Era un hotel due stelle ma da anni è abbandonato: ora è in condizioni fatiscenti. L’assessore Leo: «Faremo sopralluoghi e chiederemo di intervenire»

LIDO DI CAMAIORE. Un ex hotel 2 stelle in pieno Lido di Camaiore con persiane fatiscenti, intonaco scrostato dalle pareti e un giardino decisamente poco curato. Non un bel biglietto da visita, non certo un bel vedere per una frazione residenziale che ha un indotto economico prettamente turistico, in cui il decoro urbano e il conseguente colpo d’occhio che ne deriva rivestono un ruolo fondamentale. La struttura è Villa Alice a viale Colombo. Un edificio dal grande potenziale, a pochi passi dalla passeggiata.

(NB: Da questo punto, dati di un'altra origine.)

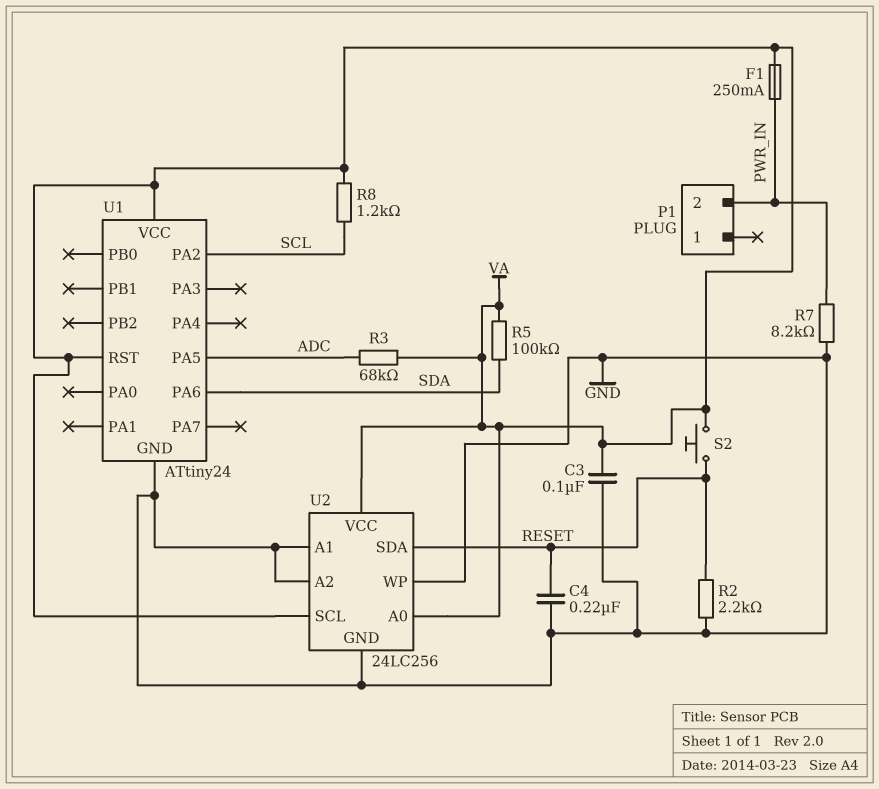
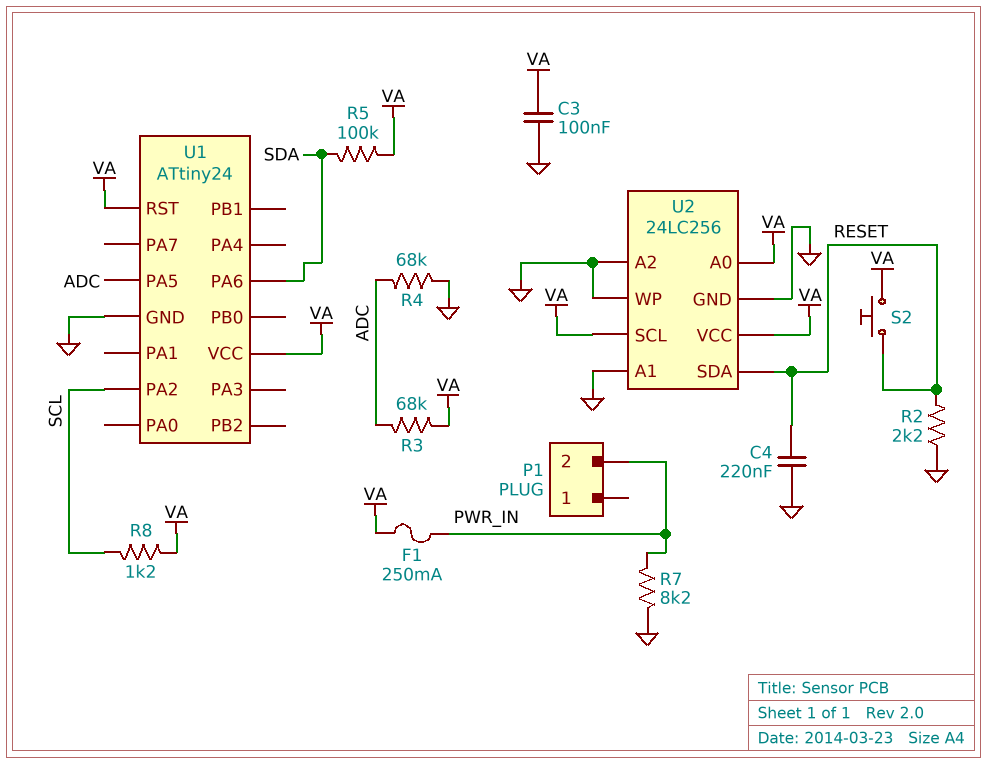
R4: none -> 68k (ADC, GND)

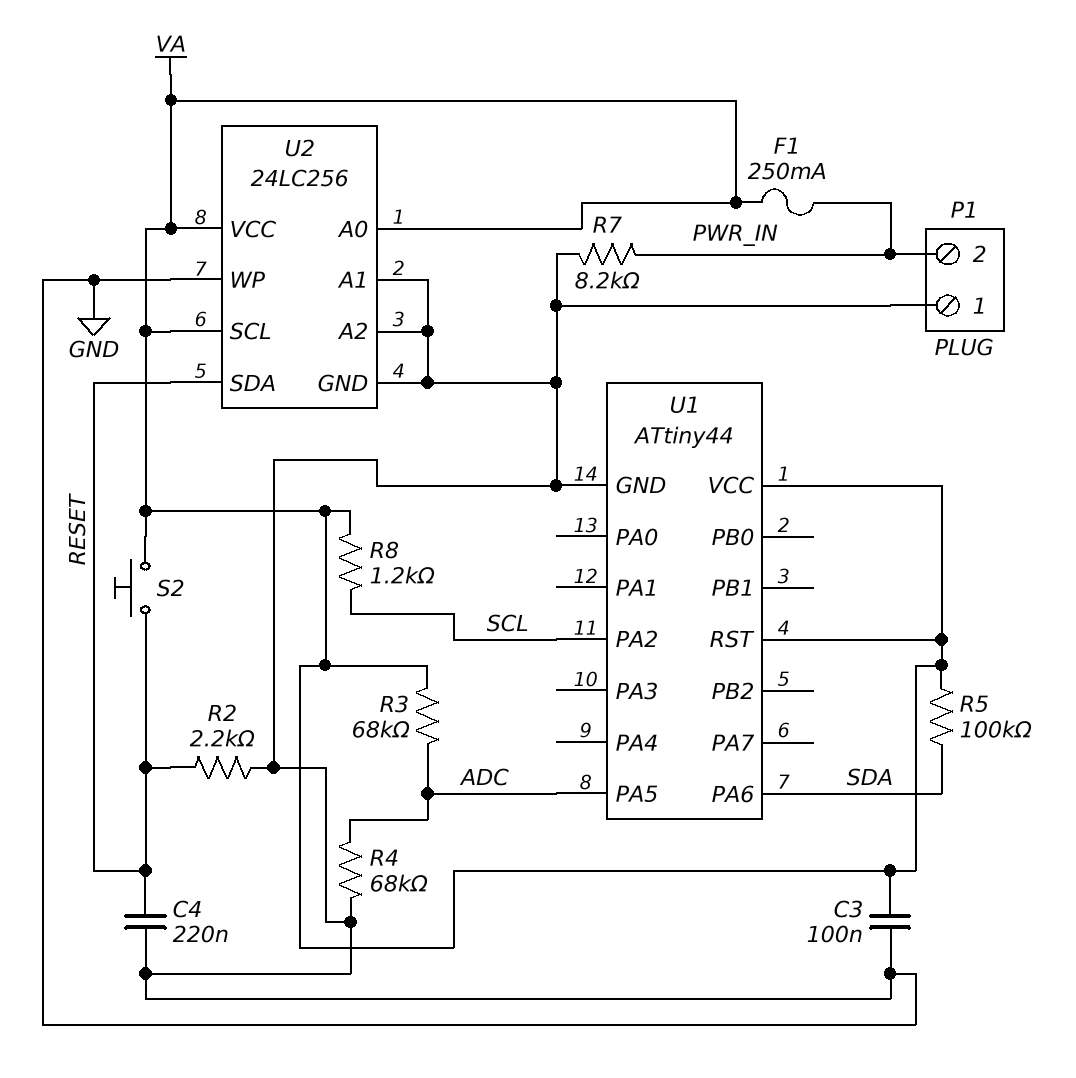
P1 pin 1: none -> GND
U1: ATtiny24 -> ATtiny44

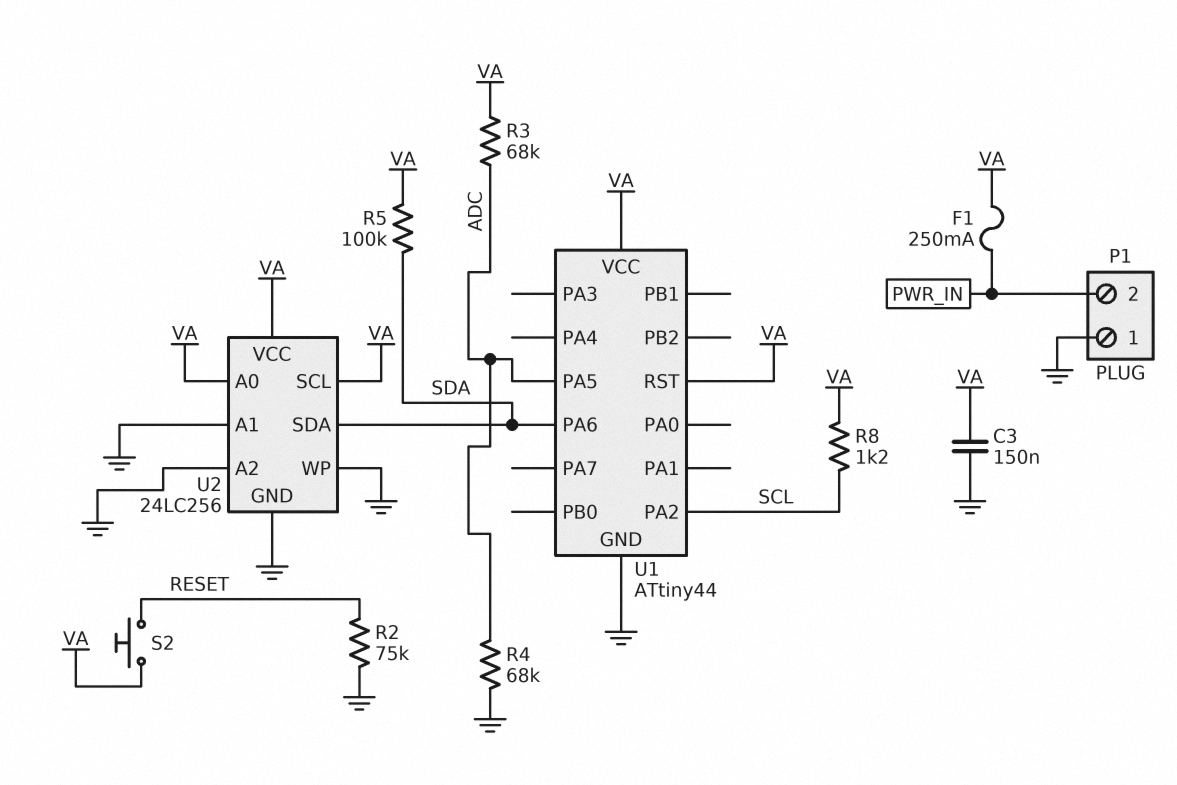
C3: 100nF (GND, VA) -> 150nF (GND, VA)
C4: 220nF (GND, RESET) -> none
R2: 2.2k (GND, RESET) -> 75k (GND, RESET)
R7: 8.2k (GND, PWR_IN) -> none
U2 pin SDA: RESET -> SDA

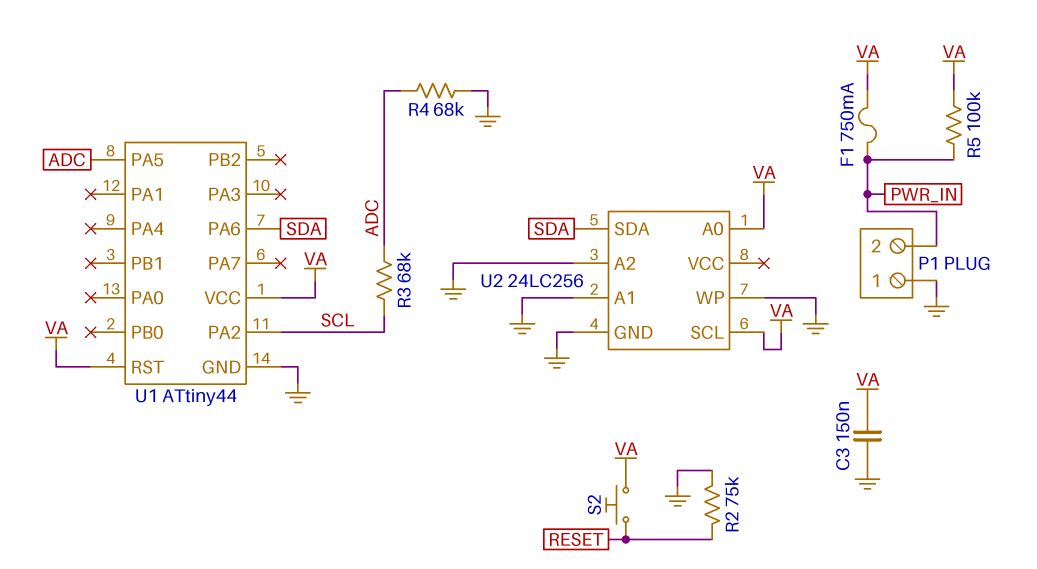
F1: 250mA (PWR_IN, VA) -> 750mA (PWR_IN, VA)
R3: 68k (ADC, VA) -> 68k (ADC, SCL)
R5: 100k (SDA, VA) -> 100k (PWR_IN, VA)
R8: 1.2k (SCL, VA) -> none
U2 pin VCC: VA -> none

Il Tirreno se ne era occupato a settembre dello scorso anno a seguito di un intervento sul posto della municipale di Camaiore e dei vigili del fuoco di Viareggio, ed erano state riscontrate varie criticità che riguardavano la pericolosità per i passanti.

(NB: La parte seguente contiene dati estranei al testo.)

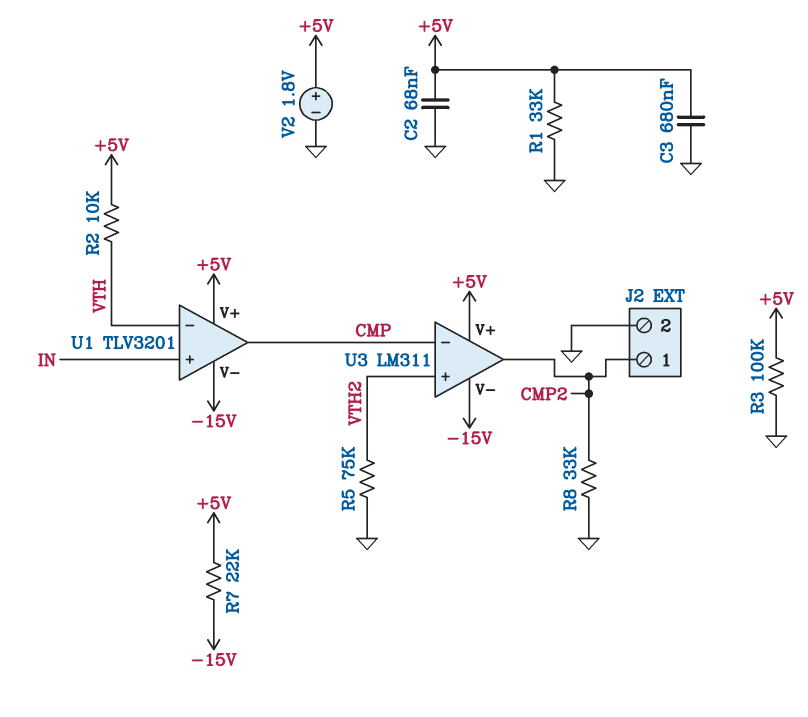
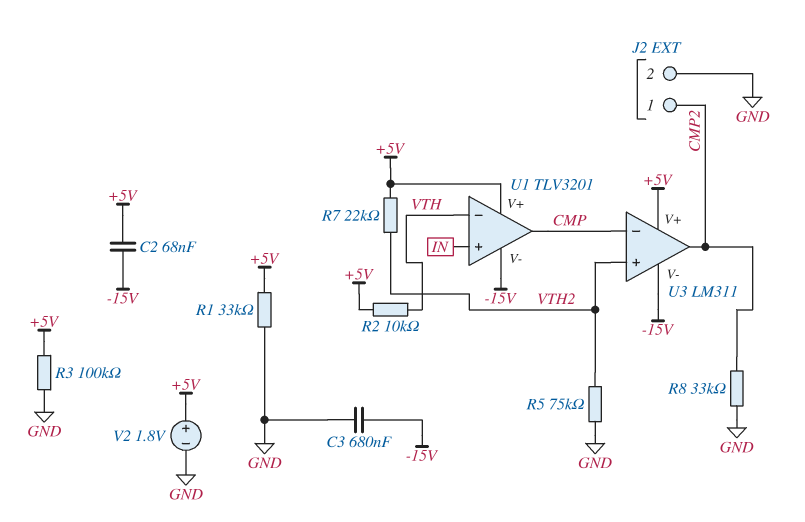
C2: 68nF (+5V, GND) -> 68nF (+5V, -15V)
C3: 680nF (+5V, GND) -> 680nF (-15V, GND)
R7: 22k (+5V, -15V) -> 22k (+5V, VTH2)

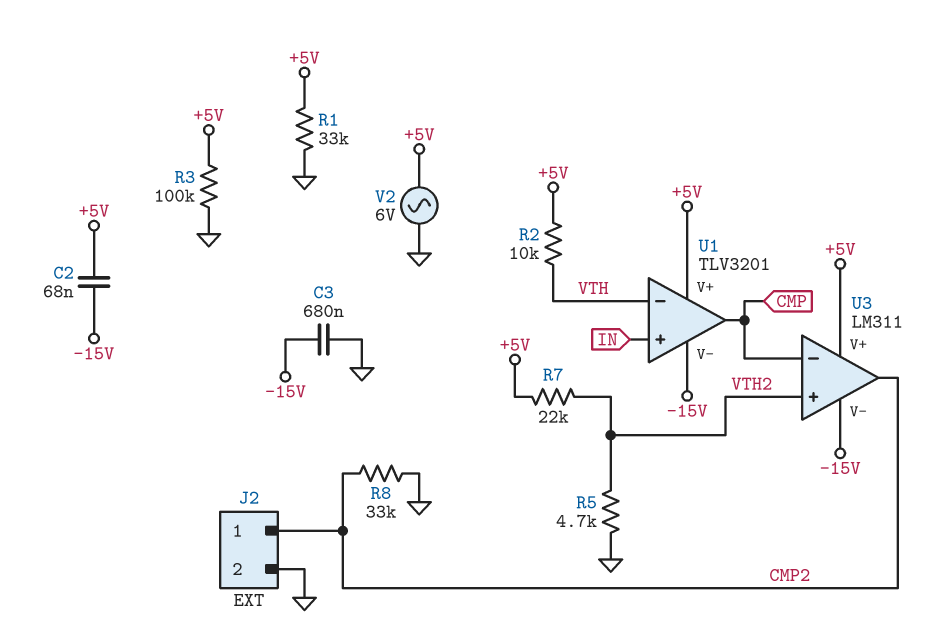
R5: 75k (GND, VTH2) -> 4.7k (GND, VTH2)
V2: 1.8V (plus +5V, minus GND) -> AC 6V (+5V, GND)

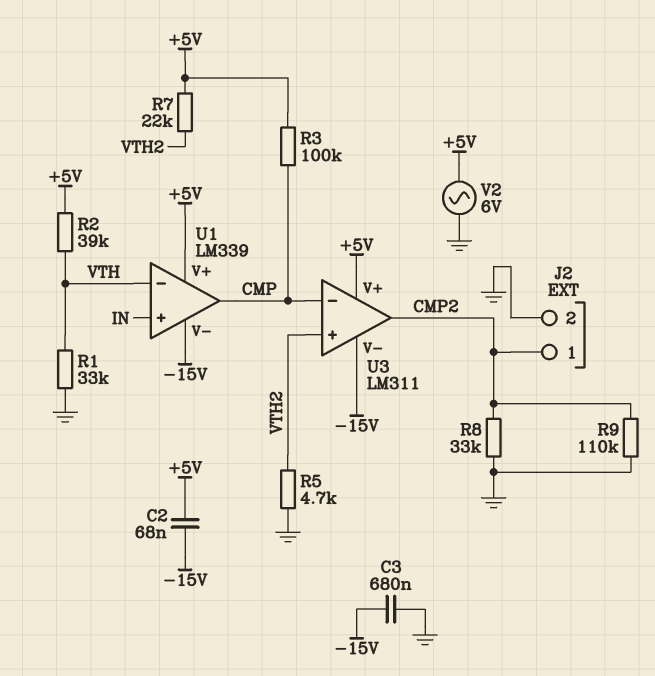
R1: 33k (+5V, GND) -> 33k (GND, VTH)
R2: 10k (+5V, VTH) -> 39k (+5V, VTH)
R3: 100k (+5V, GND) -> 100k (+5V, CMP)
R9: none -> 110k (CMP2, GND)
U1: TLV3201 -> LM339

Al momento il vecchio hotel appare ancora in uno stato di abbandono. Addirittura, sul retro della struttura in via Perasso, spuntano un carrello della spesa, di quelli che si usano al supermercato e delle presunte ante di mobili generici. Tuttavia, anche il lato su via Verdi non si presenta in gran forma: in buona parte della parete l’intonaco è caduto, specialmente intorno alle finestre.

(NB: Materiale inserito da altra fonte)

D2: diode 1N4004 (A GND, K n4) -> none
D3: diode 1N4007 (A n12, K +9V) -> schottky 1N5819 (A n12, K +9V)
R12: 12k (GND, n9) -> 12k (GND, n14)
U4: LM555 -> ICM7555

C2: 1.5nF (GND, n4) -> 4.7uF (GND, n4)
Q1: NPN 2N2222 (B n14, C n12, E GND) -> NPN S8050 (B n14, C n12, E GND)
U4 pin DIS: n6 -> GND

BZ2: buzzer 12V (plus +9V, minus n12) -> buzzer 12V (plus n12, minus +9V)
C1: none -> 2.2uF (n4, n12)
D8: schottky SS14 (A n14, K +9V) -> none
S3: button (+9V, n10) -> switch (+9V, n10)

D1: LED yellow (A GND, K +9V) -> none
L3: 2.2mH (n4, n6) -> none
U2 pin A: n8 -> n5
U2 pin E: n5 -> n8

«Purtroppo in questi casi le amministrazioni possono arrivare fino ad un certo punto – spiega Simone Leo, assessore al governo del territorio e alla gestione delle partecipate del comune di Camaiore, – sono situazioni delicate e spesso siamo costretti a muoverci con molta cautela. Noi abbiamo norme molto rigide sulle strutture esistenti, ovvero cerchiamo di favorire chi ha un’attività per sostenerlo ed aiutarlo. Su quelle dismesse diamo possibilità di cambio d’uso, qualora la proprietà volesse riconvertire l’immobile. Il comune ha il potere di sollecitare interventi per la tutela e la difesa dell’interesse pubblico».

Villa Alice è infatti una proprietà dell’Accademia Nazionale dei Lincei, ente pubblico con sede a Roma, che nell’autunno dello scorso anno ha comunque provveduto a sistemare parte della facciata e l’alberatura (all’angolo con via Verdi c’è un albero che con i suoi rami offuscava un lampione e adesso è completamente spoglio) dopo un procedimento dell’ufficio di edilizia privata del comune. Una situazione che tuttavia resta da monitorare.



«Faremo un nuovo sopralluogo con i vigili – continua l’assessore Leo – perché mi sembra evidente che la situazione di degrado prosegua. Cercheremo attraverso i tecnici del comune di individuare ancora con maggiore precisione e dettaglio gli interventi da effettuare, al fine di tutelare la pubblica incolumità e l’igiene ambientale. Chiederemo di intervenire anche sul giardino».

«L’hotel è chiuso da diversi anni – racconta Maria Bracciotti, presidente dell’associazione albergatori di Lido e lei stessa albergatrice– e la gestione della struttura era diversa dalla proprietà. Non è certo una situazione nuova, è esemplificativo di quanto è complicato gestire un hotel. E per Lido è dequalificante che si perdano posti letto. Ne va delle capacità di accoglienza, ma si impoverisce anche l’offerta di posti di lavoro per gli stagionali».